The Navy has identified a valve that may be causing problematic pressure changes in F/A-18E and F Super Hornets and E/A-18G Growlers during flight, said a Navy officer who is spearheading the service’s efforts to stop the glaring trend of failures in critical aircraft systems.
“We’re not declaring victory, but we are declaring that we found something to fix and we’re fixing it,” said Capt. Sara Joyner, who has been selected for advancement to rear admiral.
Meanwhile, the Navy has determined that problems that led to the grounding of T-45 training jets earlier this year stem from the aircraft’s small engine not producing enough oxygen flow for the pilots, said Joyner.
Joyner was appointed in August to helm the Navy’s research into preventing fixed-wing pilots from experiencing hypoxia and other physiological episodes while flying.
Aviators report a rising toll of dangerous air flow problems and worry more will die before the problems are fixed.
So far, officials have not determined a root cause for the aircraft systems’ problems, but they have discovered a valve in Super Hornets and Growlers that has been freezing, causing cabin pressure to rise or drop substantially, Joyner said on Wednesday.
“We have found a single thing that, at times, may be impacting the aircraft, but it is not the one thing that will solve this problem,” Joyner said.
Starting in 2018, the Navy will add a heater blanket to the valve so it won’t freeze, she said. Navy officials will also test other aircraft components to systematically eliminate any possible problematic factors.

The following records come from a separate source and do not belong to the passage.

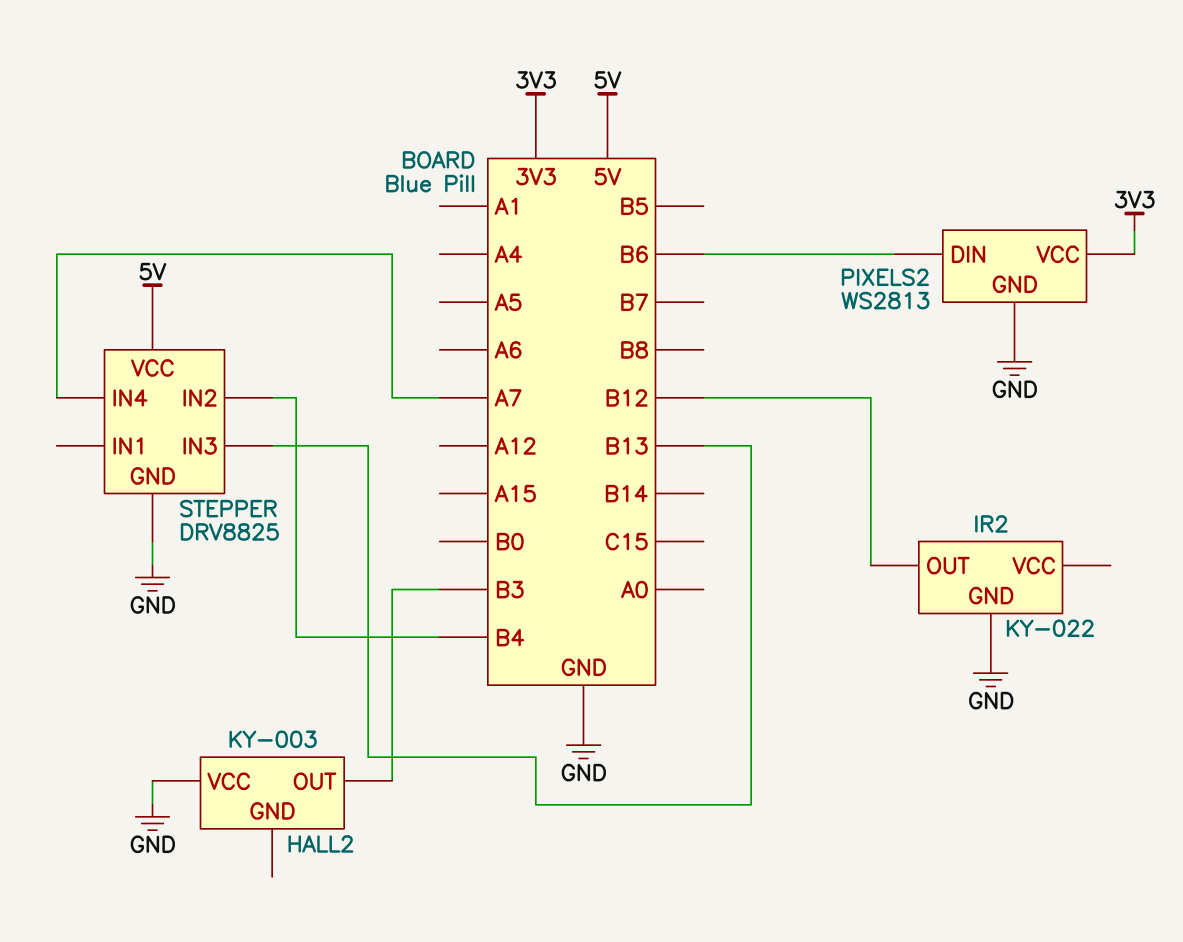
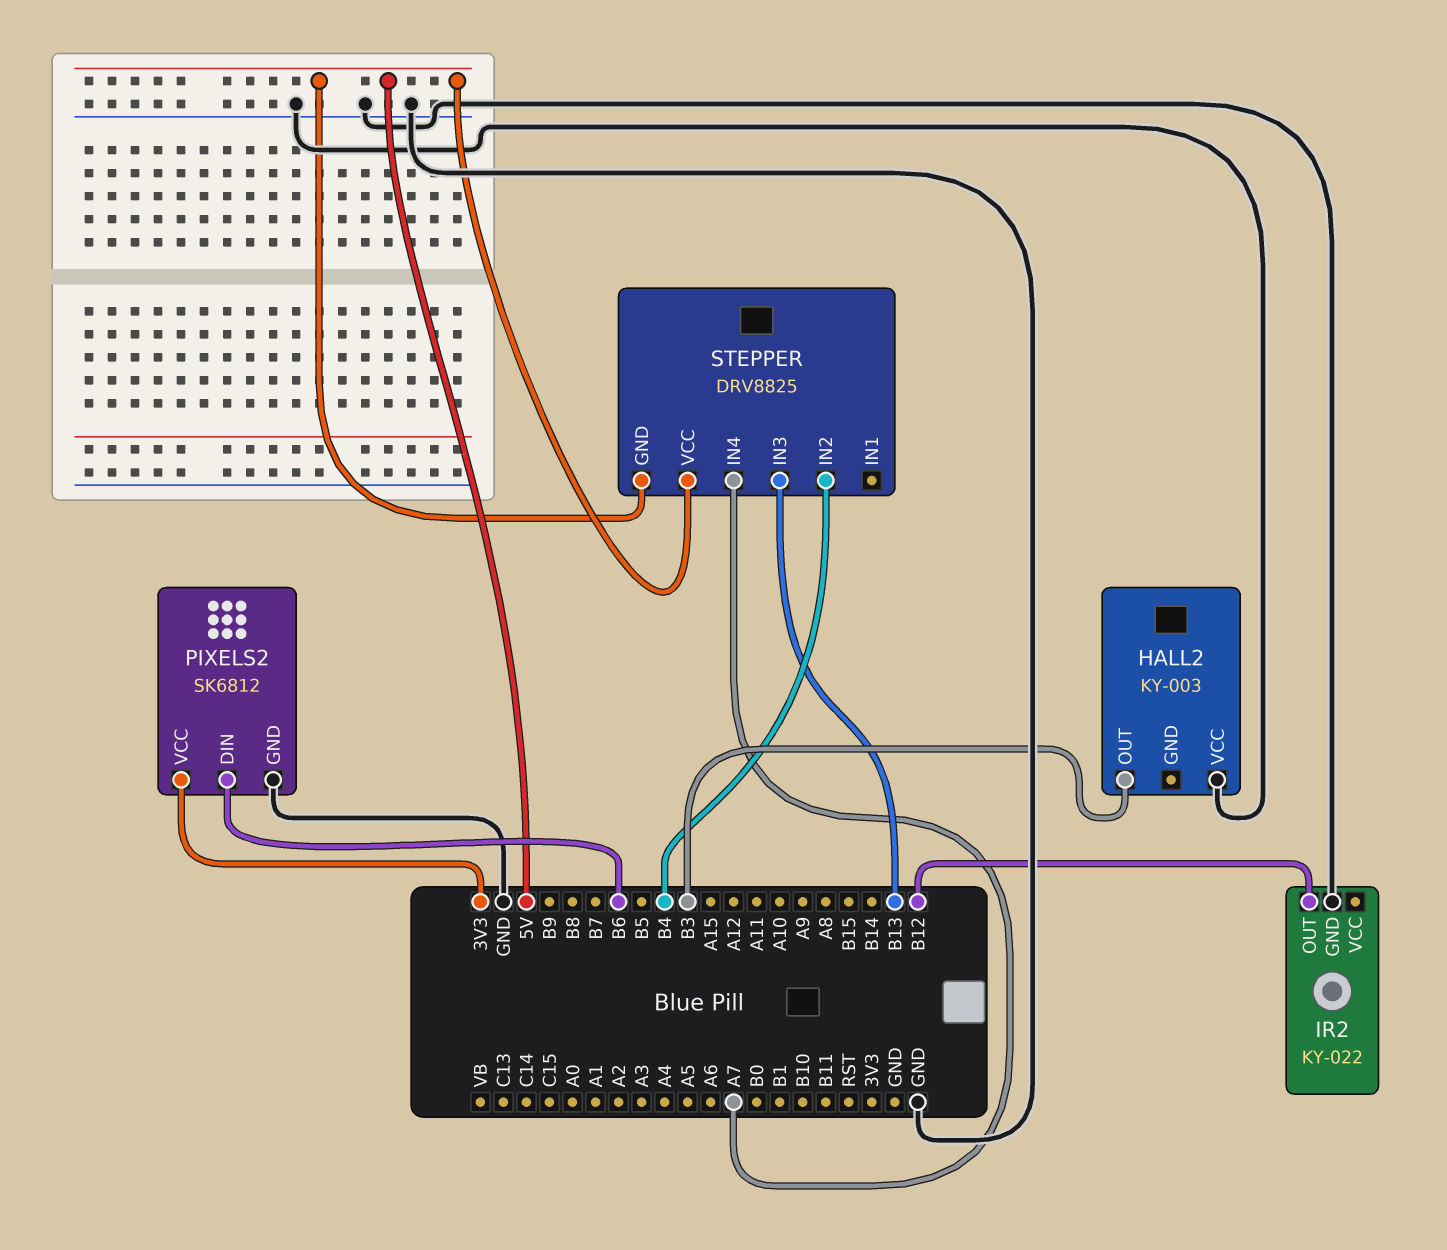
PIXELS2: WS2813 -> SK6812
STEPPER pin GND: GND -> 5V

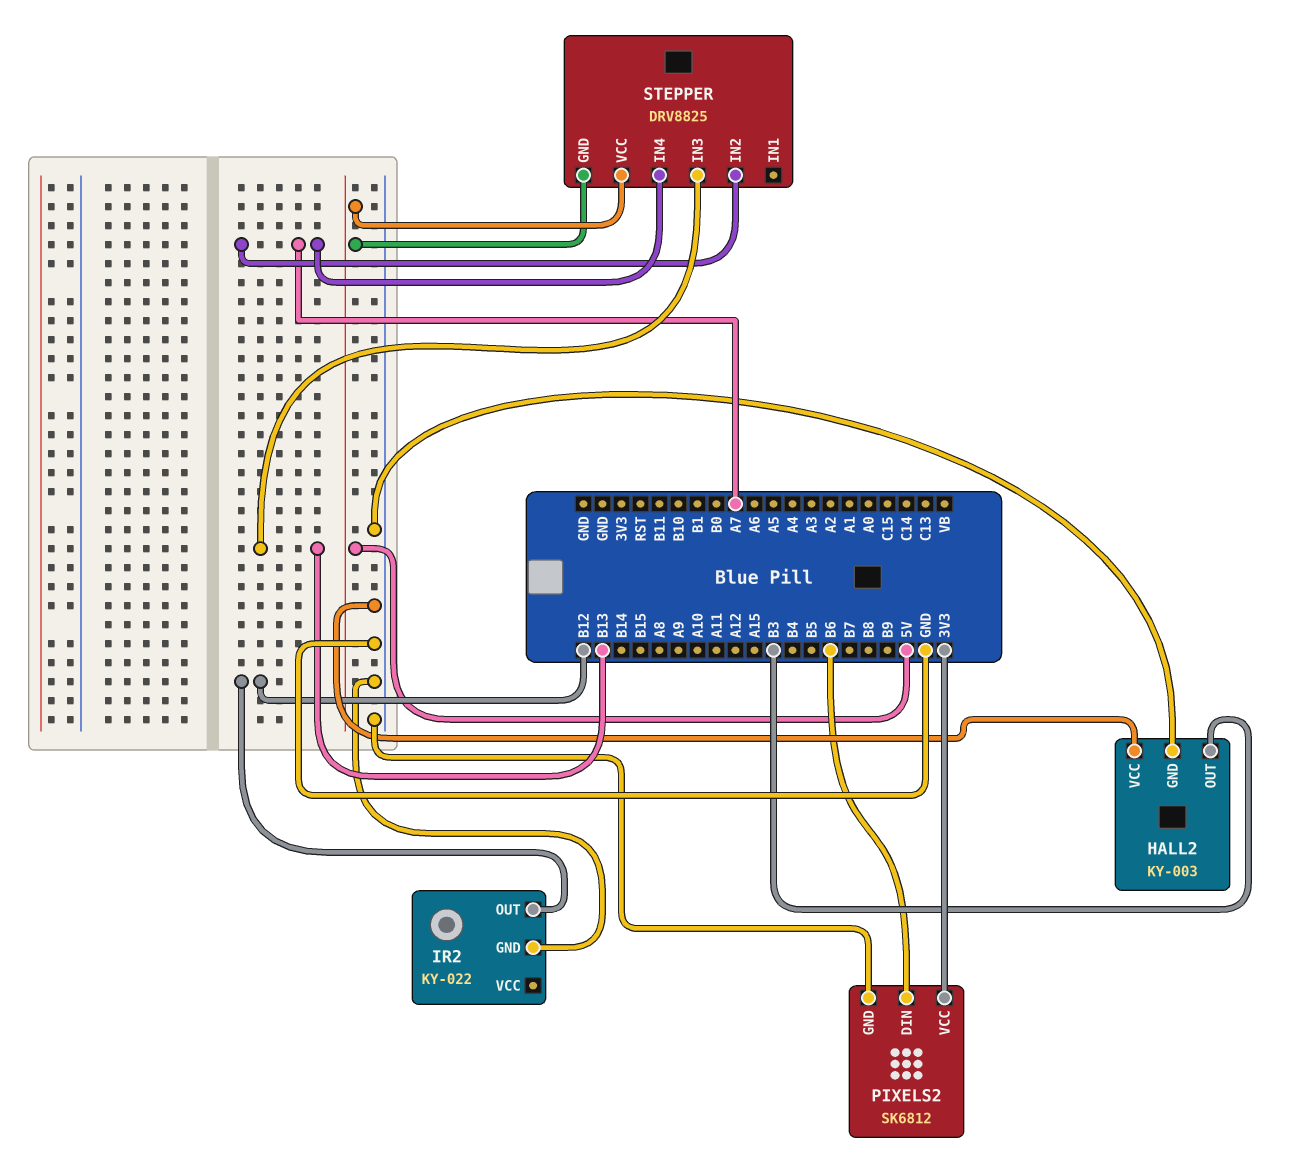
HALL2 pin GND: none -> GND
STEPPER pin IN2: B4 -> A7

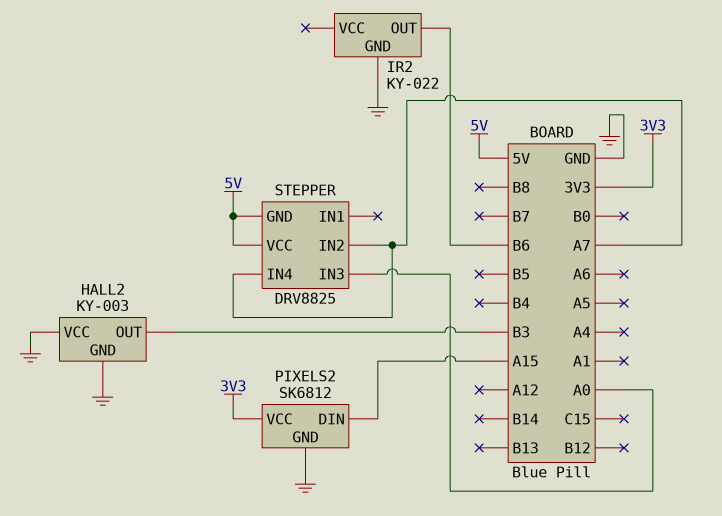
IR2 pin OUT: B12 -> B6
PIXELS2 pin DIN: B6 -> A15
STEPPER pin IN3: B13 -> A0

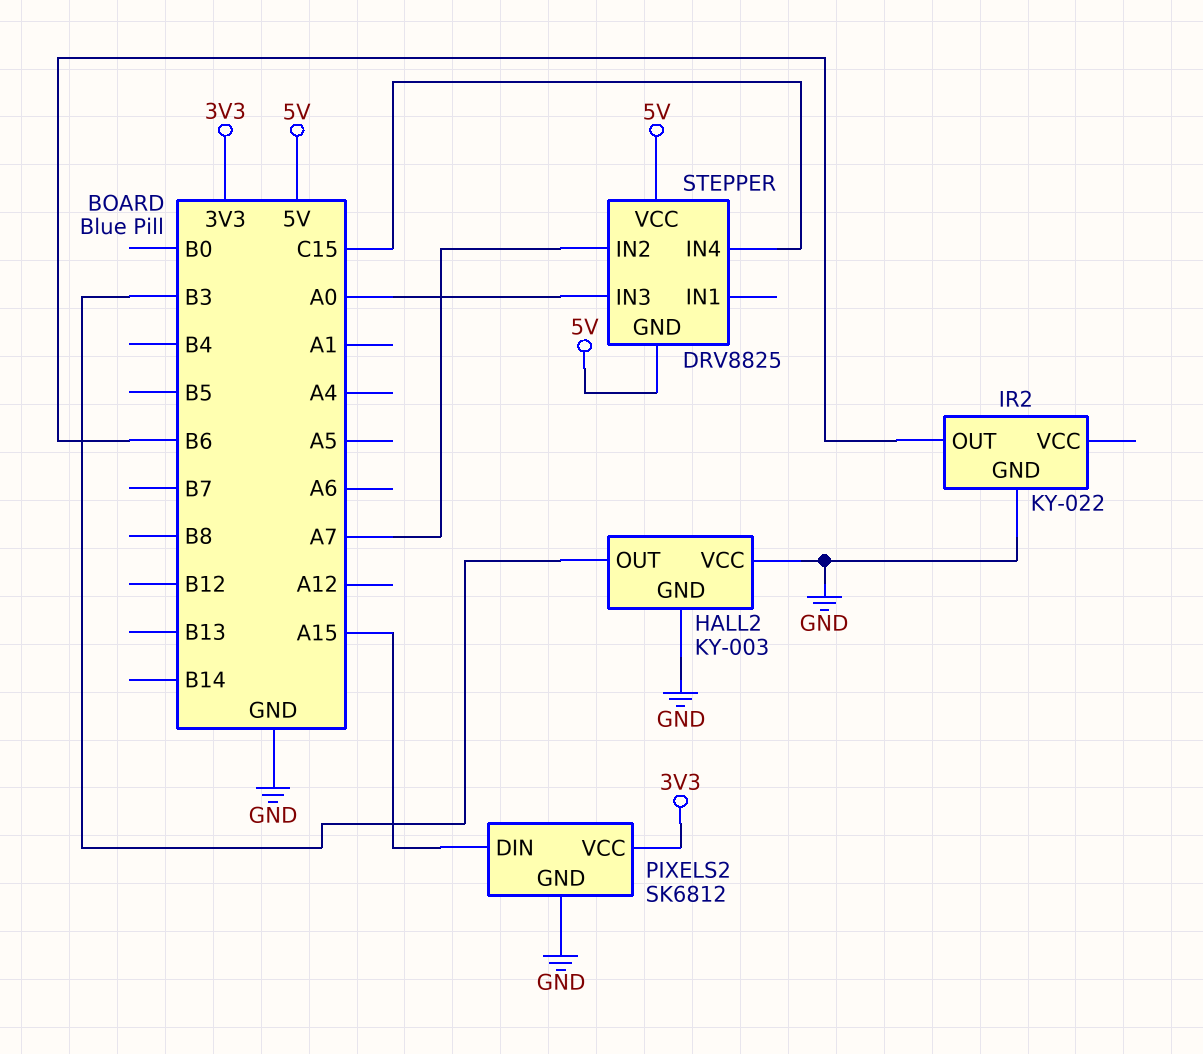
STEPPER pin IN4: A7 -> C15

With the T-45s, Navy officials found that, at certain points, the oxygen levels for pilots were dipping too low, such as when training jets decelerate or descend, Joyner said. That’s because the oxygen system uses bleed air generated by the aircraft’s relatively small engine.
“It has always been a system where it has had just enough flow, but not a huge margin over the flow that it needed,” Joyner said. “So, any leak — or maybe the engine is tuned a little bit lower for the RPM it’s providing — any of these changes in the aircraft cumulatively could begin to decrease that flow amount.”
The T-45’s engines are also powering an increasing number of systems that are meant to prevent pilots from breathing contaminants, and “that also dropped our flow a little bit,” she said.
When asked if the age of Navy aircraft is a factor in system failures, Joyner said the Navy has a history of upgrading older aircraft so they are safe to fly.
“It’s not just a legacy problem,” she said. “It is a Hornet problem. We’re really trying to look at it holistically and not just say, ‘Oh, this is just an age problem.’ Just saying that it’s because they are old would not be accurate.”